Suck a man's toe? Ugh! UUUUGGGH! My God. Could you imagine having the choice of the genuine article or a big cheesy, smelly toe? Good Lord. Was there a woman alive who would actually opt for his toe? Couldn't stop laughing about it on and off - and also occasionally feeling slightly green about the gills at the thought of getting stuck into a toe. I was haunted by images of the sock, you see. Every time I thought about it the only image I had was that of this very big toe ending up isolated in my mouth - the rest of whoever it was miles away. Long gone. (vbg)

But I made a huge mistake. Significant other came home. I thought the whole thing was hugely diverting. Told him. I must have had rocks in my head. I actually told him about it. I thought it was funny. At first I missed the little gleam in his eye. As the gleam grew, it gradually dawned on me. Eyes widened, and quickly I tried to recoup - you know. Retrieve the situation.

`And how was your day, dear?` (I lie. I've never called a man `dear` in my life.) J

Where was I? Oh yes. Didn't work. Prattled away nineteen to the dozen all through dinner, trying to distract him. That gleam hadn't gone. I knew it was still there. And growing. Finally, over the port, exhausted from all the prattling, I knew it was time to call a spade a bloody shovel.

`Forget it,` said I. `Not in a million years. No way. I'm not into toes.` Especially if they were about to turn gangrenous! Let's face it.

How is one to know?

`Come on, Jena,` said he. He smiled ingratiatingly. Poured me another port. It wasn't going to work. Nothing was going to work. This one comes from British Bulldog stock - fighting them on the beaches and on the sands. If the Great Toe Brigade was going to last a thousand years, Jena was obdurate. Jena wasn't budging: no big toes.

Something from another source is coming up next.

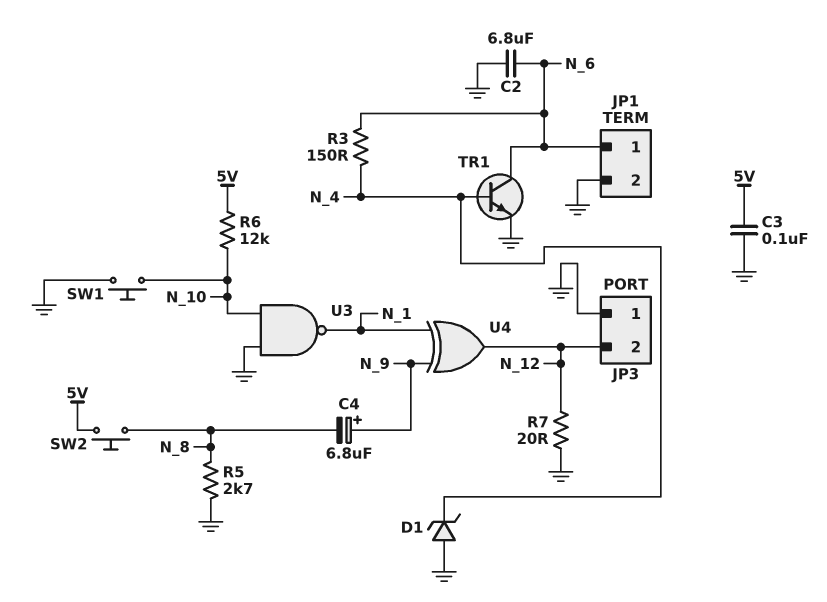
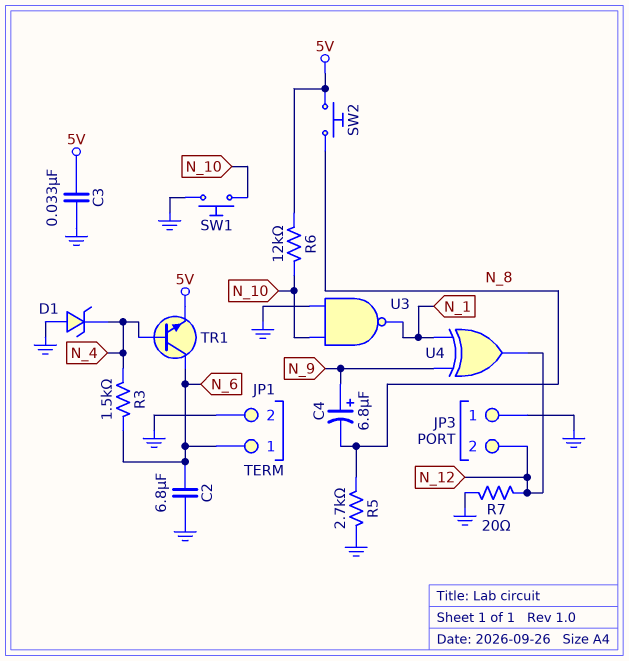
C3: 100nF (5V, GND) -> 33nF (5V, GND)
R3: 150 (N_4, N_6) -> 1.5k (N_4, N_6)
TR1: NPN (B N_4, C N_6, E GND) -> NPN (B N_4, C N_6, E 5V)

So this part of the story ended as it always ended. With him delivering one of his profoundly erudite two hour dissertations - this time on biochemistry - you know the sort of thing. The qualitative differences between the secretions to be found on a big toe and those that lurked higher up. Jena all the while swigging more and more port and not taking a blind bit of notice. Stalemate.

But this one was worse than usual. It wasn't just the last thing he was talking about before we fell asleep. It was also the first thing he started going on about when we woke up. Now this sort of thing can be very threatening. Really it can. By the time I got to work I was depressed. You know - I'm a fairly empathetic sort of creature. I like the people around me to be happy. I'll usually go to considerable lengths - well, reasonable lengths - to attain that end.

My signficant other was miserable. My significant other was not only miserable he'd also joined the ranks of the sexually frustrated. God! It didn't bear thinking about. Very threatening it was. A sexually frustrated significant other? I could just see it: spending the rest of my life continually looking over my shoulder – sussing out the competition. Birds with Dietrich legs swinging their pathway to heaven. Birds with silicone boobs up around their throats. Available birds with silicone... you get the message I'm sure.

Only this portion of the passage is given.